The first track is the chromosomal location for each SNP. The next column lists the SNP identifier, the phenotype associated in our study, and the reported GWAS trait (p<10−5). Results representing exact matches with the NHGRI-EBI GWAS catalog and GRASP are annotated with a single asterisk and the closely related traits are represented with a double asterisk. Blue symbols represent results from MyCode®, red symbols represent results from BioVU and green symbols are the pooled analysis results obtained using the program METAL.
Fig 3PheWAS View Plot of Meta-analysis Results with p<0.01 Replicating for the Same ICD-9 Category, Meeting Autoimmune and Immune-Related Diagnosis Criteria.
The left track specifies the phenotype and ICD-9 Category code with which the SNP was associated. The next track indicates–log10(p-value) from the meta-analysis performed on all replicating SNPs with p<0.01. The last track indicates the SNP that had the most significant p-value, and the direction of effect of the association (+, positive; -, negative). The total number of associations between the SNPs and diagnoses was 409.
Fig 4Pleiotropy: SNPs Associated with more than One Phenotype and Replicating across more than One Study for the Same ICD-9 Category.
This chromosomal ideogram has lines indicating the location of the SNP, with filled colored circles indicating different ICD-9 code diagnoses associated with that particular SNP. When there are multiple pairs of the same phenotypes in the same region, this indicates regions where several SNPs in close proximity were associated with the same pairs of phenotypes.
Fig 5Cytoscape Network Showing the Connections between Phenotypes, the Genes with SNPs, and Pathways.

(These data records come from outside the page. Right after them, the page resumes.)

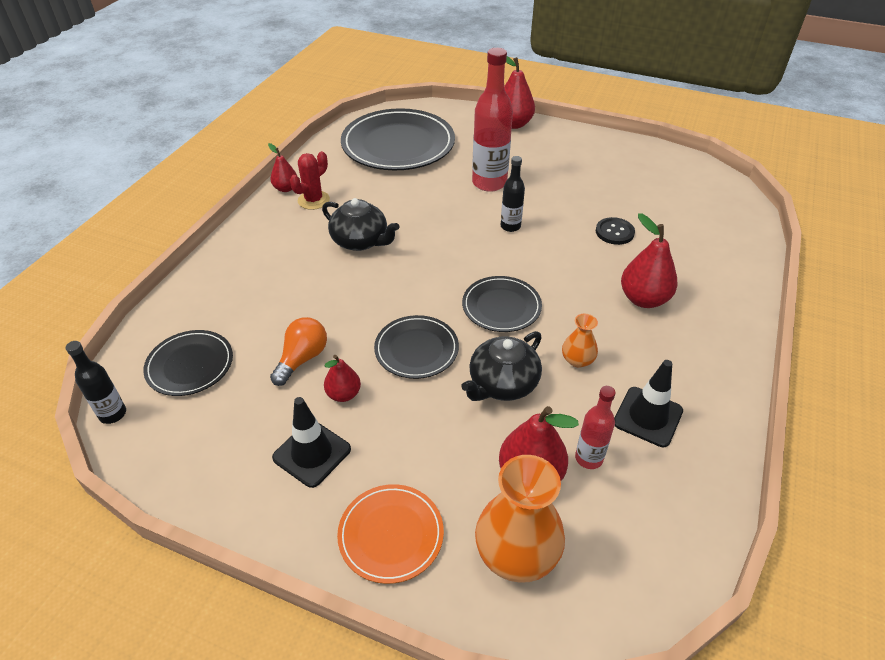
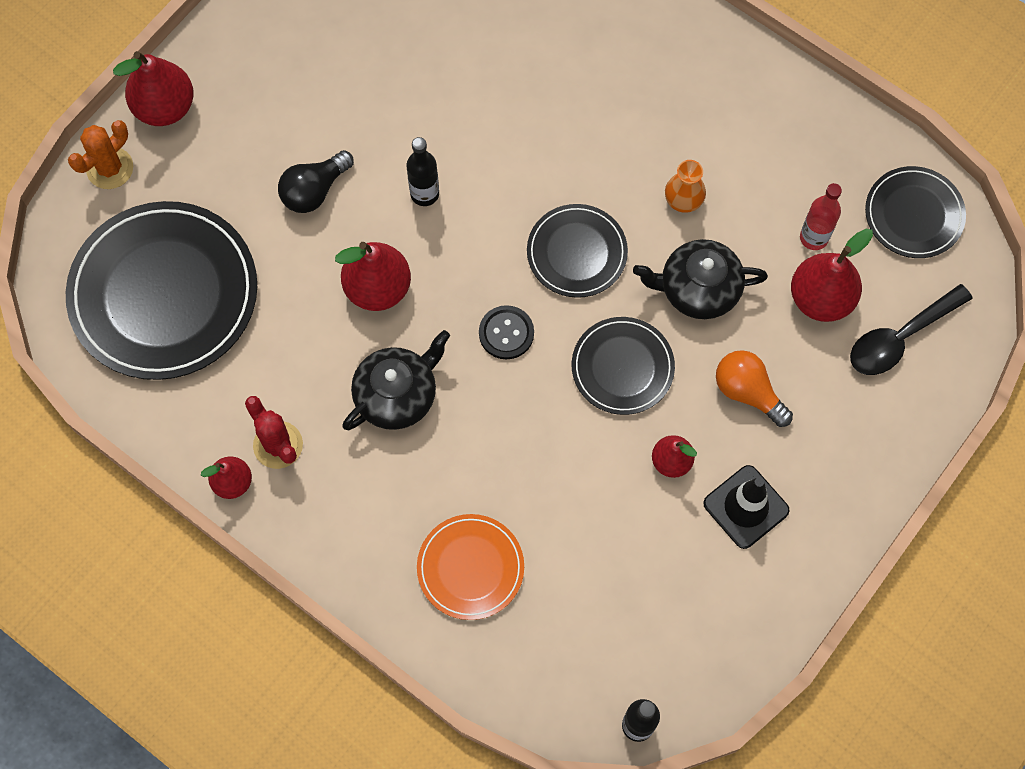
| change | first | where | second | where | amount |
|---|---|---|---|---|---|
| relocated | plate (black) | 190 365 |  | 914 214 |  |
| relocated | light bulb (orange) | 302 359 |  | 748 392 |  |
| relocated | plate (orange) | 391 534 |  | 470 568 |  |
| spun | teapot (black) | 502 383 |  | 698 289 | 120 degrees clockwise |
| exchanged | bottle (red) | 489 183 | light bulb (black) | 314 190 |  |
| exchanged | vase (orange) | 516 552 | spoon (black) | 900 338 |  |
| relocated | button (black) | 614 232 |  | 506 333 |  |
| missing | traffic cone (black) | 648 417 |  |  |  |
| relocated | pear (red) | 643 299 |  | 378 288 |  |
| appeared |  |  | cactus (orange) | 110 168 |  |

In this network, green squares represent phenotype; red triangles represent genes; and blue circles are KEGG pathways. The colored lines highlight the link between phenotype and pathway. For the gene HLA-DRA with SNPs associated with “714: rheumatoid arthritis” and “250: type 1 diabetes” is present in the KEGG pathway of “rheumatoid arthritis” (red line) and “type 1 diabetes” (green line) respectively. Also, the blue edge shows the connection between “714: rheumatoid arthritis”, “716: other specified arthropathies” and the KEGG “JAK-STAT signaling pathway” through two interleukin genes, IL23R and IL6.